Cloning a module

A (source) module instance can be cloned by the cluster/clone-module action. This action creates a new module instance (destination) that is equivalent to the source one.

For example to create a clone of instance dokuwiki1 on node 1, run

api-cli run clone-module --data '{"module":"dokuwiki1","replace":false,"node":1}'

The replace boolean specifies if the source instance should be removed when clone-module completes with success.

  • With "replace":false the cloning action makes a copy of the source instance. The destination instance differs only for its MODULE_UUID.
  • With "replace":true the cloning action copies also the MODULE_UUID value in the destination instance. Finally it removes the source instance.

The cluster node where the destination instance runs can be the same of the source instance. Generally there should be no limitation on running multiple module instances on the same node. In some cases the services provided by the instance might require exclusive access to a particular system resource, as binding a fixed TCP port number. In this case, avoid to bind the fixed port number in the action create-module, otherwise cloning becomes impossible.

In a nutshell, cluster/clone-module:

  • Creates a new module instance for the destination using cluster/add-module
  • Starts two parallel subtasks:
    • transfer-state on the source instance
    • clone-module on the destination instance
  • The destination instance copies the MODULE_UUID of the source, if replace is true
  • When both subtasks are succesfully completed and if replace is true, the source instance is removed with cluster/remove-module

Modules can implement additional steps for the transfer-state and clone-module to correctly support module cloning. The core provides a partial implementation of those actions that is explained in the following sections.

Implementation of transfer-state

The core implementation of the transfer-state action runs a Rsync client process that transfers the contents of the module volumes and the AGENT_STATE_DIR (state/) directory to the destination instance. The action input is like:

{
    "replace": true,
    "credentials": ["dokuwiki1", "s3cr3t"],
    "address": "10.5.4.3",
    "port": 20021
}

Any step that runs after 05waitserver can assume the Rsync server process is ready to receive data. The action implementation perform the transfer in two similar steps to ensure data integrity.

At steps 10sendpayload and 50sendstate all volumes are transferred to the destination with a rsync client that runs in a privileged Podman container. This container mounts all module volumes to correctly map numeric UID/GIDs.

The step 10sendpayload transfers data for the first time, thus it is expected to be slower.

The step 50sendstate stops the services, quickly transfers the latest differences. If the transfer is successful the Rsync client sends a “terminate” signal to the server. Then the step starts again the services if the replace flag is false.

Additional notes:

  • some files are never transfered by the core steps. Hardcoded high-priority exclude rules skip the following entries:
    • state/agent.env
    • state/environment
    • state/apitoken.cache
  • some additional files with .clone-module extension are created and transfered. See clone-module for details.

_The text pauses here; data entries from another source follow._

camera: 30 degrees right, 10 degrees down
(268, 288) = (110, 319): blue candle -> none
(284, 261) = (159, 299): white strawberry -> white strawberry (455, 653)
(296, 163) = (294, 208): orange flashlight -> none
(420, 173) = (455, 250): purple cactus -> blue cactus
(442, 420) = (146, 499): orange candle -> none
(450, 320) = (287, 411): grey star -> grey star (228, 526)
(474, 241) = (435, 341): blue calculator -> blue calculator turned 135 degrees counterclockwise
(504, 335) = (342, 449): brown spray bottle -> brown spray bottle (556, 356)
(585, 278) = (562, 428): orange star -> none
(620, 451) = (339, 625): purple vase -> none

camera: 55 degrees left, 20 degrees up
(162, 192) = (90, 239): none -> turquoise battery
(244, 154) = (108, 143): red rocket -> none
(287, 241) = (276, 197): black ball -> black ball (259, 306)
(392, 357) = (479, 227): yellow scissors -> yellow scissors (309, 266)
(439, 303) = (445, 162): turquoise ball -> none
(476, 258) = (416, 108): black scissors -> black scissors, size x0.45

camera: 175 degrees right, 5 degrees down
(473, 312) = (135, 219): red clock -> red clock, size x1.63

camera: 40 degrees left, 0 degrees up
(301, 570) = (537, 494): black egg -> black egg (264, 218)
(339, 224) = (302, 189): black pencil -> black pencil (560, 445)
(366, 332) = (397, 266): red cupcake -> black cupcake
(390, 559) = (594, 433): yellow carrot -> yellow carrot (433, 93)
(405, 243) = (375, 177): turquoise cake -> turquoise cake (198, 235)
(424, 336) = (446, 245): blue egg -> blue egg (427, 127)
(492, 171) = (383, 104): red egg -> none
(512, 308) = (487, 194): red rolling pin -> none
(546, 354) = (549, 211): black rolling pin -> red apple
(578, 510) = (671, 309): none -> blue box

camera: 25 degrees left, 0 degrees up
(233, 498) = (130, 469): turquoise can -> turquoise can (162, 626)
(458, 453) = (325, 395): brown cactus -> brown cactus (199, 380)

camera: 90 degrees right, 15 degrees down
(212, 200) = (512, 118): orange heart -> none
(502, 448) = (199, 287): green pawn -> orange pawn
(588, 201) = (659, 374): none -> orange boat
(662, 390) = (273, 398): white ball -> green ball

  • the automatic service stop-and-start logic works for rootless modules only. Rootfull modules must implement their steps to stop then start each service provided by the module.

  • implementation of rootless stop-and-start logic is based on the Systemd transfer-state.target unit. To exclude a service from the stop-and-start cycle, add it to that target.

  • it is possible to add a Rsync filter to select what files/dirs are transferred: just drop a etc/state-filter-rules.rsync under the AGENT_INSTALL_DIR. See man 1 rsync for the file syntax.

Implementation of clone-module

The core implementation of the clone-module step runs a Rsync server that receives volume and state/ directory contents.

The action input could be:

{
    "credentials": ["dokuwiki1", "s3cr3t"],
    "port": 20027,
    "volumes": [
        "dokuwiki-data"
    ],
    "replace": false
}

At step 05create_volumes the volumes input array is used to re-create the same set of volumes of the source module, if they are not already created by create-module.

Then rsyncd server runs at step 10recvstate. This server blocks the step until the “terminate” signal is received from the client, or the task itself is canceled.

If the state data transfer is successful this step merges the contents of environment.clone-module (source module environment) with the destination module environment. It also preserves the source variable MODULE_UUID, if the replace flag is true.

Consider that even if the state/ directory and all Podman volumes are copied and merged properly by the core action steps, a module often needs to invoke actions of other modules, too. For example, it might need to set up an HTTP route, add a hostname to the TLS certificate or publish some information in Redis. To implement this, further steps by the module can self-invoke an action like configure-module, or symlink some step of it directly under the clone-module/ action directory.

Finally, the 90finalize step enables and starts the service and timer Systemd units as they are in the source module.